Para los católicos el hecho más importante de la Historia es la Encarnación de la Segunda Persona trinitaria en las purísimas entrañas de la Virgen María, haciéndose hombre para habitar entre nosotros (Jn. I, 14) y redimirnos del pecado (Mt. I, 21). Sólo Dios, en su Omnipotencia, podía hacer de una mujer Virgen y Madre a la vez, y su Misericordia dispuso que así se obrara el milagro y misterio de la encarnación de su Hijo, de tal manera que, a un mismo tiempo, por ser hombre, podía merecer, y, por ser Dios, sus obras tenían valor infinito para reparar la ofensa cometida por el hombre contra el Creador cuando, llevado por la soberbia, quiso ser como Dios (Gen. III, 5-6).

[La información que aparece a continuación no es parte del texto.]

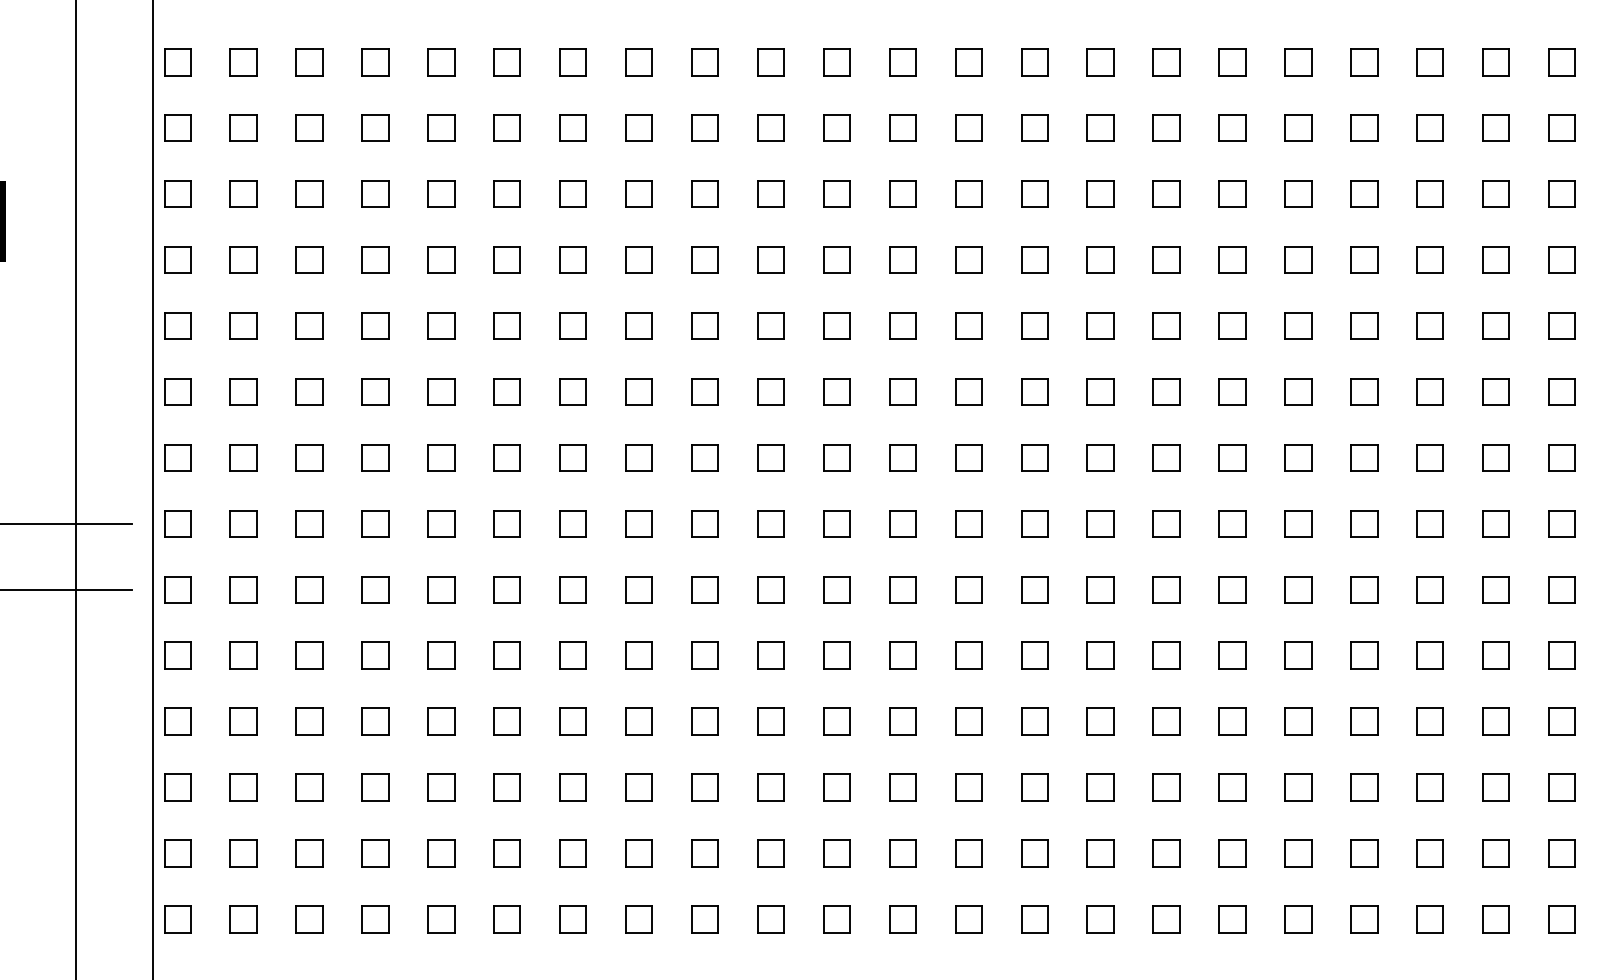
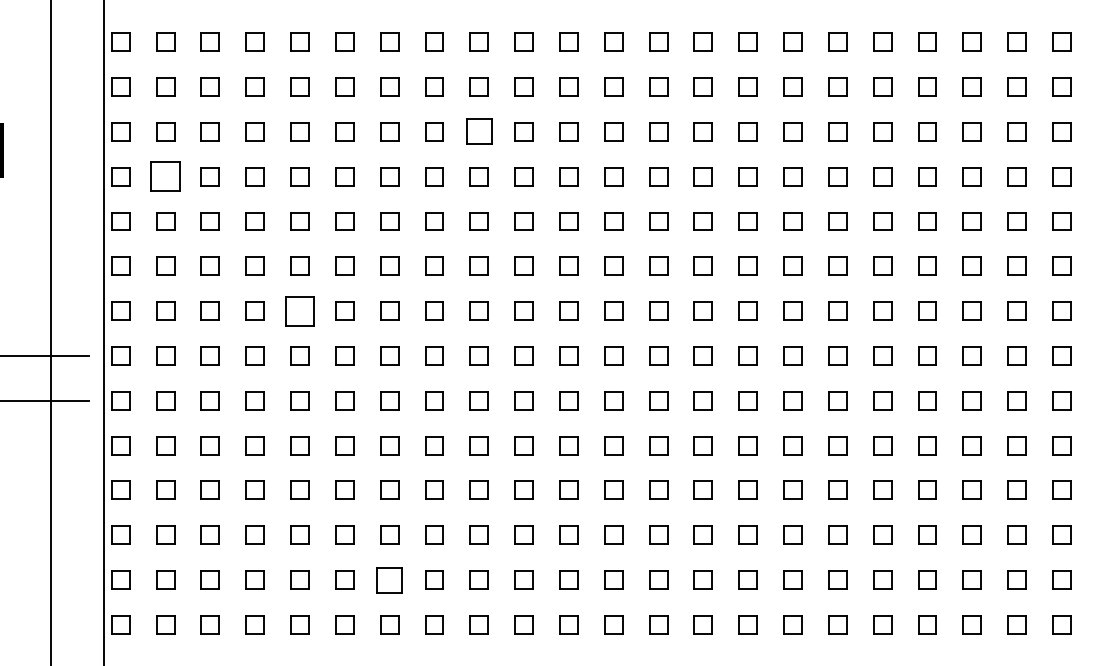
part: (703, 193) -> (478, 131), size x1.4
part: (243, 259) -> (165, 176), size x1.6
part: (440, 456) -> (299, 310), size x1.6
part: (572, 852) -> (389, 579), size x1.4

El primer Padre de la Iglesia que escribe sobre María es San Ignacio de Antioquía (+ 110) defendiendo la realidad humana de Cristo al afirmar que pertenece a la estirpe de David, por nacer verdaderamente de María Virgen; en San Justino (+ 167) la reflexión mariana se remite al Gen 3, 15 contraponiendo a Eva y María, para luego, en el Diálogo con Trifón, insistir en la verdad de la naturaleza humana de Cristo y, en consecuencia, en la realidad de la maternidad de Santa María sobre Jesús y, al igual que San Ignacio de Antioquía, recalca la verdad de la concepción virginal, en su argumentación teológica.
Luego San Ireneo de Lyon (+ 202) insistiría en la realidad corporal de Cristo, y en la verdad de su generación en las entrañas de María, haciendo de la maternidad divina una de las bases de la cristología, en virtud de la cual, la naturaleza humana asumida por el Hijo de Dios en el seno de María hace posible que la muerte redentora de Jesús alcance a todo el género humano.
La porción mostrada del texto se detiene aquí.